Dogville - Homo homini canis
Von Trier mette in scena la primordiale natura cannibalesca delle relazioni sociali, natura che millenni di civiltà non sono riusciti a eradicare ma solo a ingentilire con un soprabito di buone maniere sempre pronto a volar via. Il regista danese batte nuovamente sul suo chiodo fisso, abbandonando l’ironia a favore del sarcasmo, che dell’ironia però è una sorta di fratello scemo.
Il set è ridotto all’osso; Von Trier vuole forse concentrarsi sul canale comunicativo, fàtico e sanamente educativo di schiaffeggiare lo spettatore medio, impigrito dalla logica hollywoodiana per cui una macchina inseguita deve prima o poi esplodere. Il risultato visivo è tremendamente efficace: "no frills", come dicono gli inglesi, niente fronzoli, perciò chi rimane sulla poltrona non ha elementi di distrazione (il décolleté della vicina di posto, forse) ed è obbligato a ragionare su ciò che vede. Una rieducazione alla "Arancia Meccanica", ma non-coercitiva e addirittura ricercata dietro versamento di 6 euro o più!
La tesi è palese in maniera spudorata: homo homini lupus (canis, a Dogville). Tesi vecchia di duemila anni (Plauto) che sintetizza una certa visione di quella repellente combriccola di canaglie che è il genere umano, sempre pronto ad approfittare dei deboli. Da allora ad oggi non sono di certo mancate cattedrali dell'odio e del disgusto verso l’uomo (pensavo a Swift, tanto per citarne uno). Von Trier fa un passetto in più, estendendo nel finale questa poco lusinghiera stigmata di umanità a Gesù e a tutto l'armamentario popolar-salvifico dell'escatologia cristiana. Yawn, yawn… c'è ancora spazio nel 2003 per provocazioni blasfeme? (esempio di domanda retorica)

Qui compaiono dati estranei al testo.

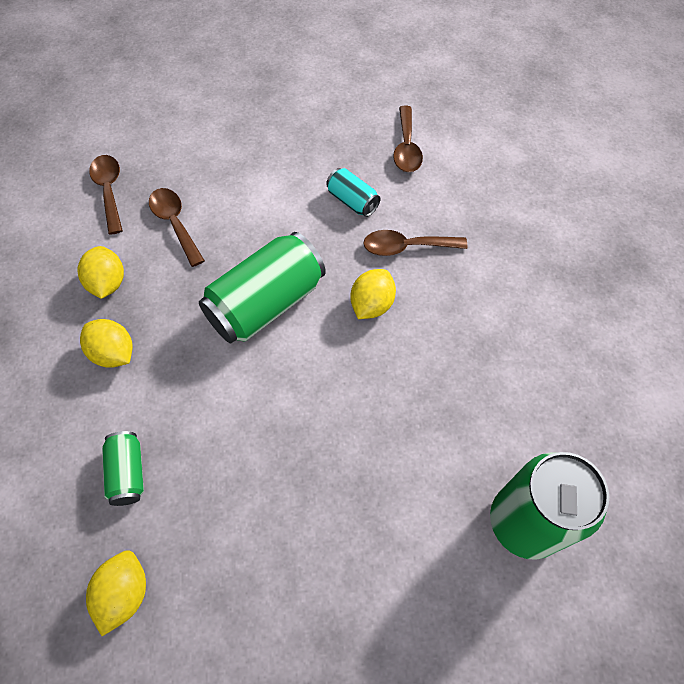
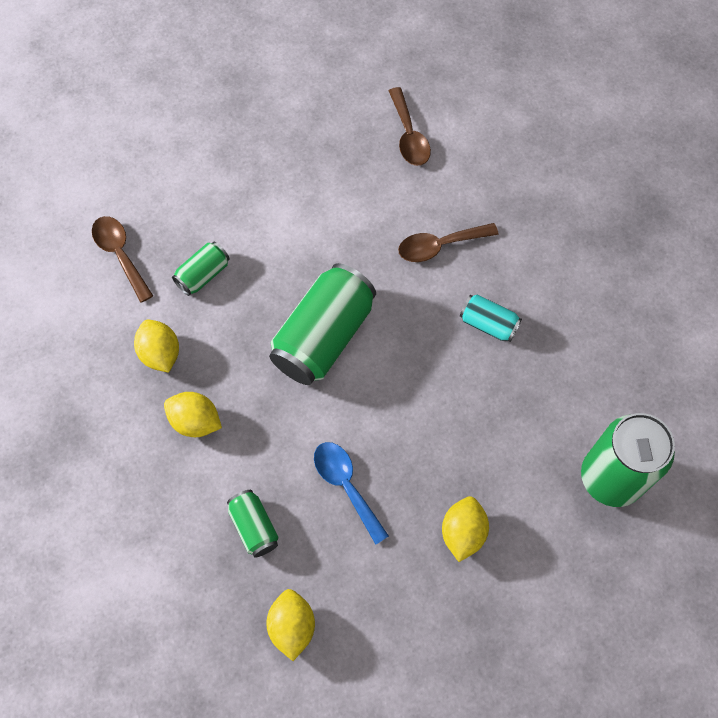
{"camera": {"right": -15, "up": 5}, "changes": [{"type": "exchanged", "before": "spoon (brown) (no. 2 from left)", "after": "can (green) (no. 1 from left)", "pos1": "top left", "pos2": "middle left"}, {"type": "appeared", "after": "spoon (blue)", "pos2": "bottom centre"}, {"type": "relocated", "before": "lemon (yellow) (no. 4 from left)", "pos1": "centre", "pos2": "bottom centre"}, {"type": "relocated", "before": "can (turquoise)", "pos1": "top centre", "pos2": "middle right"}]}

E a proposito di retorica, è proprio la tecnica retorica il punto più debole del film. Dopo il primo piacevole assaggio, ecco che appare l'unica strategia che verrà utilizzata per il resto del'opera: la caricatura sarcastica, in chiave cinica ovviamente. Utilizzando la stessa accetta con cui ha sfrondato il teatro di posa, Von Trier rivolge la sua lucida furia di riduzione ai minimi termini allo script e ai personaggi. Il risultato è un film piatto e a tratti insopportabile, fatto di sagome bidimensionali, sia disegnate sul pavimento che recitanti. Durasse mezz’ora sarebbe una buona opera a tema.
Voto due e mezzo.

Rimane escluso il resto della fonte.